For each customer...

Posted by ojfoggin on 13-Oct-2009 09:25

If customer has 2 fields in it say mobno and telno (stored as chars for this example) and the telno field is indexed (the mobno field is not indexed).

If I want to find all the customers whose mobno is the same as their telno and I use this...

FOR EACH customer WHERE customer.telno = customer.mobno

NO-LOCK:

then it's not going to be able to use any index for that is it?

It will have to go through the entire database?

Is there any other way of getting this to work any quicker?

Thanks for the help!

All Replies

Posted by ChUIMonster on 13-Oct-2009 09:58

The query is going to have to look at every record in order to establish if mobno = telno.

Posted by ChUIMonster on 13-Oct-2009 10:16

To make it work quicker you want it to only scan the table as opposed to the whole database.  To ensure that that happens you very much want the table to be in a type 2 storage area.  That way only blocks that are relevant to the query will be scanned.

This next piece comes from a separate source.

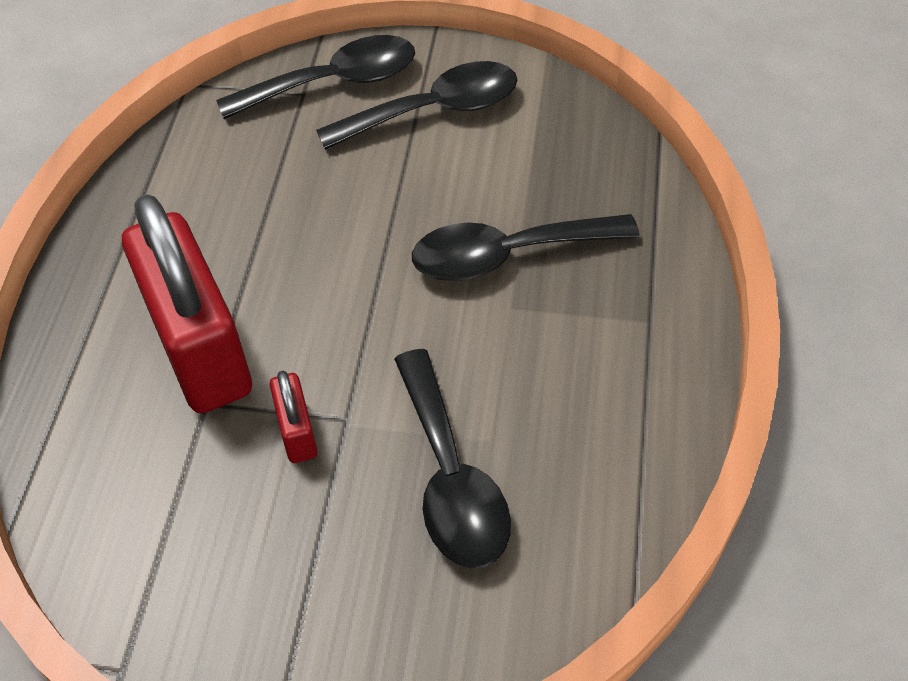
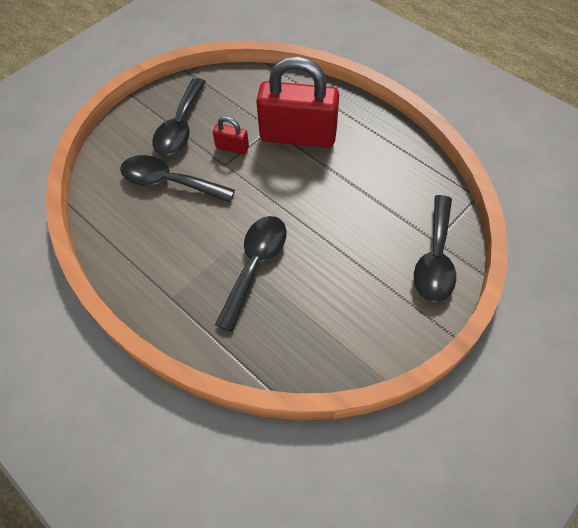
camera: 125 degrees right, 5 degrees up
(434, 110) = (379, 292): black spoon -> black spoon (180, 126)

You also want to make each and every IO operation count for as much as possible -- so you want to pack those records as tightly as is reasonable (without causing excessive record fragmentation) into each block.  So you want to choose a rows per block setting for the storage area that will support that.  You can get quite complex about calculating the ideal but, for starters, I suggest dividing the block size by the average record size and using the next highest available rows per block as rough "rule of thumb",  Progress' semi-official suggestion (there is a white paper floating around out there) amounts to using the next lowest rows per block (in order to minimize the chances of fragmentation) but IMHO that is overly conservative in most cases.

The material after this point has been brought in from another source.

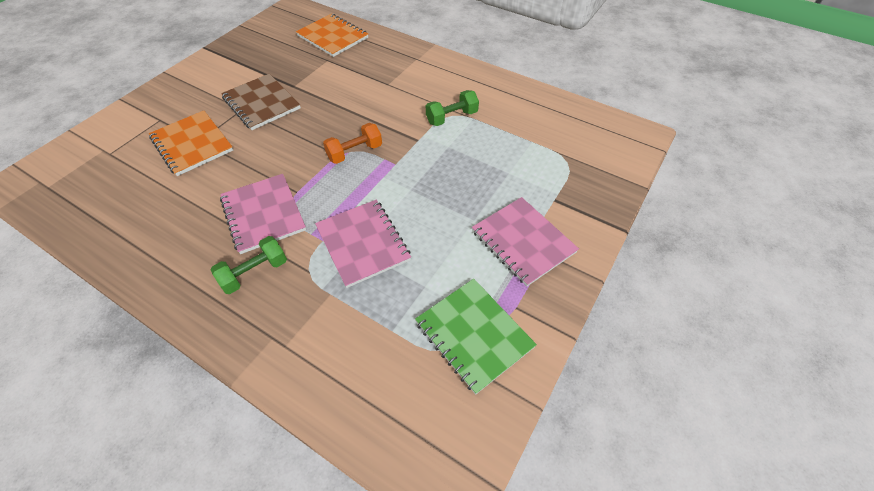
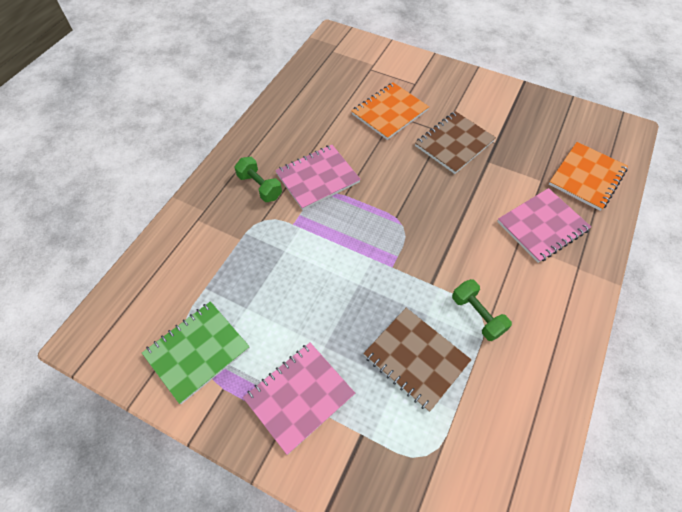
camera: 85 degrees right, 5 degrees up
(355, 152) = (402, 229): orange dumbbell -> none
(362, 243) = (290, 254): pink notebook -> pink notebook (542, 226)
(488, 158) = (416, 358): none -> brown notebook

Lastly you want to try to scan the data in the order that it is actually in the blocks.  That one is tricky and it depends on how the records get created.  But if you are going to do a table scan and the order of the result set does not matter you want to do it using the index that is least logically scattered.  Unfortunately determining which index that is is not always straightforward.

You also want to contact your sales person and ask them when NO-INDEX table scans will be available for the 4GL.  The SQL-92 engine has them and it is high time that the 4GL engine supported them.  This use case is exactly what they are good for.  Make sure that the sales weasel knows that this is a feature that a customer would find valuable (you might try linking it to any possibility of future commissions...) and make sure that they take it back to marketing and development.  Feel free to vote for the enhancement request in the enhancement request system and bend the ear of anyone else who will listen while you're at it.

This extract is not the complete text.